Google Voice enables users to funnel multiple numbers to a single number, send free text messages, and make inexpensive long-distance calls. The service is not a VOIP app like Skype for iPhone, so users still have to use cellular minutes to make and receive calls.
Apple pulled a Google Voice app from the App Store a few weeks ago, saying the service duplicated functionalities of the iPhone, which is against Apple's developer policies. The move garnered the attention of the Federal Communications Commission, which sent letters to AT&T, Apple, and Google seeking an explanation for why the app was blocked.

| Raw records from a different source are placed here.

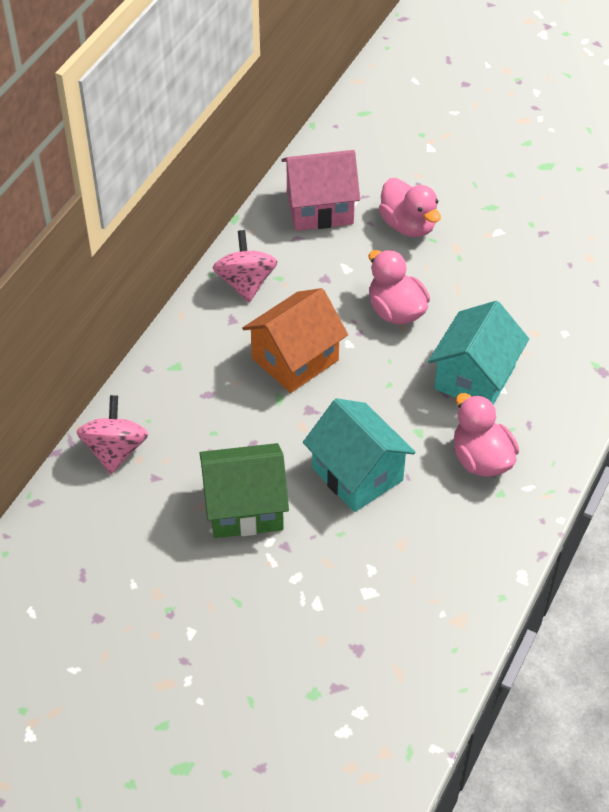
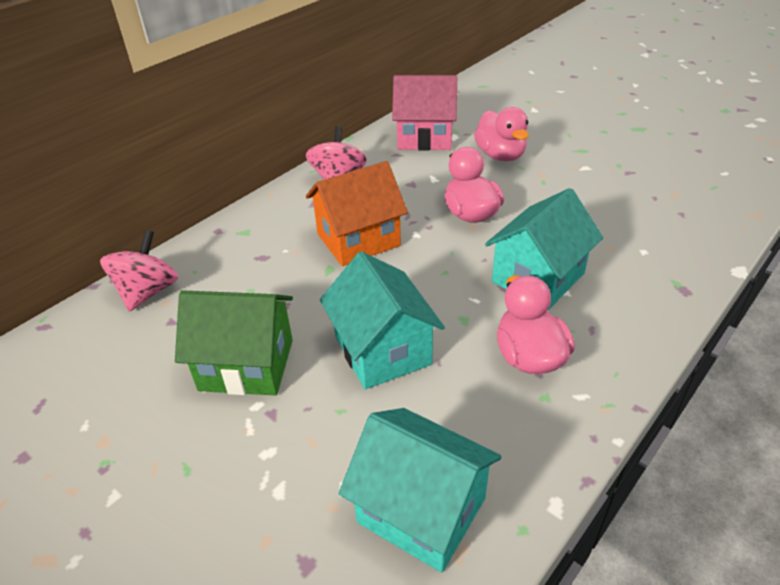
camera: 15 degrees right, 10 degrees down
(427, 597) = (421, 510): none -> turquoise house

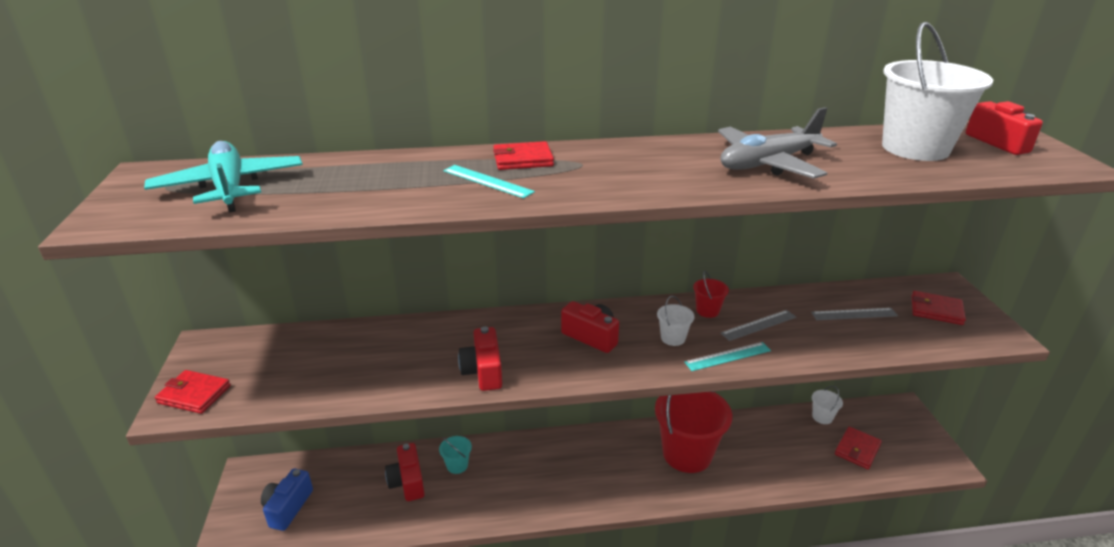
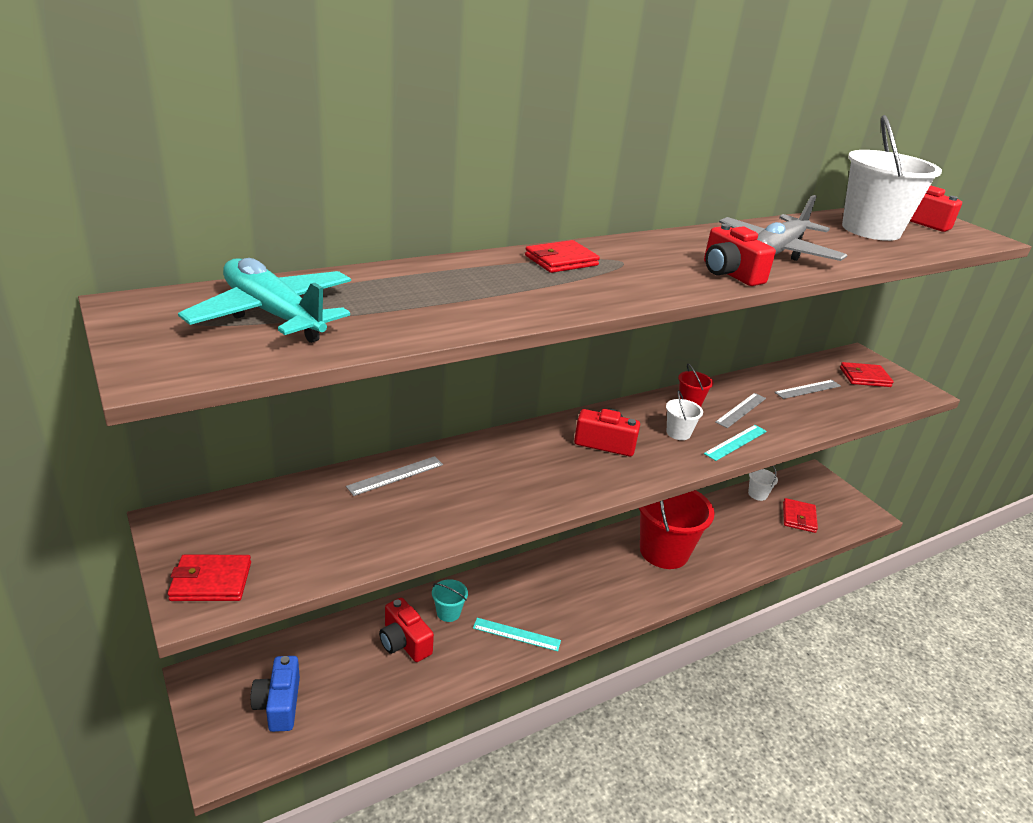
camera: 25 degrees left, 0 degrees up
(388, 336) = (395, 475): none -> grey ruler
(483, 371) = (526, 495): red camera -> red camera (730, 273)
(487, 181) = (553, 285): turquoise ruler -> turquoise ruler (516, 634)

Google has not confirmed it is working on a Web app version, but the Times report indicates Google Voice for iPhone will be a specialized Web page that should retain the functionality of a native app. The Web app will enable users to send SMS messages, as well as make and receive calls from their Google Voice number. Users will also be able to add a Google Voice bookmark to their home screen, so it will look and feel like a native app, the report said.
"Apple did not approve the Google Voice application we submitted six weeks ago to the Apple App Store," a Google spokesperson said in an e-mailed statement. "We will continue to work to bring our services to iPhone users, for example by taking advantage of advances in mobile browsers."
Google did something similar with its location-sharing Google Latitude service, which was rejected from the App Store in order to avoid confusion with Maps on the iPhone. Google released Latitude for the iPhone as a Web app in July, but some users have complained the Web version is not as good as the native version for competing platforms like Android, Blackberry, S60, and Windows Mobile.